MLA Style:  Books & ebooks

UON Library guide to MLA referencing style 8th edition for UON students

General Rules and Examples

Books & eBooks

 

  • Brochures, pamphlets, exhibition catalogs, corporate reportsand other freestanding publications are often published as books and cited as such.

 

General rules:

Author Names

  • Appear first in the reference. Use the full names of authors and invert only the first author in the works-cited list.
  • Include all author names when a book has up to 2 authors; list only the first author followed by et al. for 3 or more authors in both the in-text citation and works-cited list.
  • For an edited book, place the editor's names in the author position followed by the label of editor/s. Note that the in-text citation does not include the label. 
  • If the book does not have an author, editor, or translator, move the title to the author position; use a short title (first few words) in the text citation.

Book Titles

  • Capitalise all words in the title and sub-title (except for common words - of, and, etc).
  • Book titles appear in italics. 

Edition

  • The edition other than the first is cited and placed after the title. The standard first edition is not cited. 
  • Terms of the edition are abbreviated, e.g. 2nd ed. (second edition), rev. ed. (revised edition), or 1st Aust. ed. (first Australian edition).
  • Remove any superscript from editions when typing - all letters should be on the same line (e.g. 2nd ed.).

Place of Publication: is not needed in MLA 8th.

Publisher

  • The publisher’s name may be given either in full or in an abbreviated form.
  • Use a forward slash (/) to connect co-publishers if needed. 
  • Use UP for University Press, e.g. Oxford UP; U of Chicago P, MIT P, etc.
  • Omit an initial "The" from a publisher’s name and the business words such as "Inc.", "Ltd.", "Corp.", "Co.", or "& Co."

Year of Publication

  • For books, only the year, not the month or day, is included in the publication date.
  • When an entire multi-volume, multiyear work is cited, the range of dates is given, e.g. 1952-63.
  • When the publication date of a work is unknown, omit this element; the abbreviation n.d. is not used in MLA 8th.
  • Use forthcoming for books under contract with a publisher and already titled but for which the date of publication is not yet known. Books not under contract are treated as unpublished manuscripts.

eBooks

  • For books consulted on the web, include the DOI if available, or the URL of an Open Access book at the end of the citation.
  • For an eBook located from a library database, include the name of the database before the DOI or URL.

Secondary Sources

For citations taken from secondary sources, see Secondary Sources.

 

Books with 1 author

 

The following is the general format of a reference to a print book and an eBook with one author. 

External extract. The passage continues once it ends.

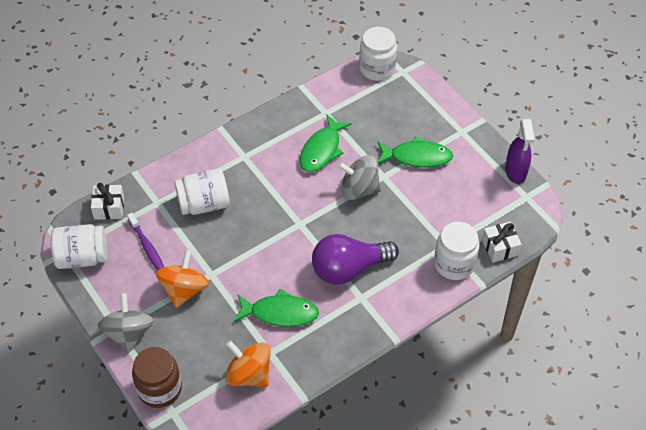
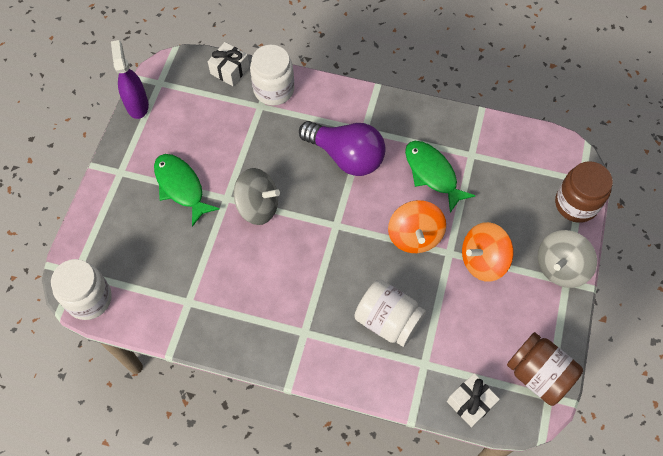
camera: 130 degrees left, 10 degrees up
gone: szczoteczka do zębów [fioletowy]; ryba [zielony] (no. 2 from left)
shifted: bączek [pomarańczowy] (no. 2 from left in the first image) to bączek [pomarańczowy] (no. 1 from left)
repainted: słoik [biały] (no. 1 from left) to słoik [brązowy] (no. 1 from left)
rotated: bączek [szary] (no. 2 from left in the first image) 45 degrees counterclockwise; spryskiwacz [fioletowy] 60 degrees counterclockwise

See general rules for books for more details. 

 

In-text citation: format and example

... (Author's Last Name page/s cited) ...

... (Weller 34) ...

... (Wolf 21) ...

 

Works-cited list entry: format and example

Author's Last Name, First Name. Book Title: Subtitle. Edition, Publisher, Year of Publication. Database Name, DOI or URL. 

Weller, Martin. The Digital Scholar: How Technology Is Transforming Academic Practice. Bloomsbury Publishing, 2011.

Wolf, Shelby A. Interpreting Literature with Children, Routledge, 2003. ProQuest Ebook Central, ebookcentral.proquest.com.

Books with 2 authors

 

The following is the general format of a reference to a print book with two authors.

See general rules for books for more details.

 

In-text citation: format and example

... (Last Name of Author One and Author Two page/s cited) ...

... (Grazer and Fishman 25) ...

 

Works-cited list entry: format and example

1st Author's Last Name, First Name, and 2nd Author's First name Last name. Book Title: Subtitle. Edition, Publisher, Year.

Grazer, Brian, and Charles Fishman. A Curious Mind: The Secret to a Bigger Life. Simon & Schuster, 2015.

 

Books with 3+ authors

 

When a book has 3 or more authors, list only the first author followed by et al. in both the in-text citations and the works-cited list.

The following is the general format of a reference to a print book with 3 or more authors. 

See general rules for books for more details. 

 

In-text citation: format and example

... (Last Name of Author One et al. page/s cited) ...

... (Haralambos et al. 23) ...

 

Works-cited list entry: format and example

1st Author's Last Name, First Name, et al. Book Title: Subtitle. Edition, Publisher, Year.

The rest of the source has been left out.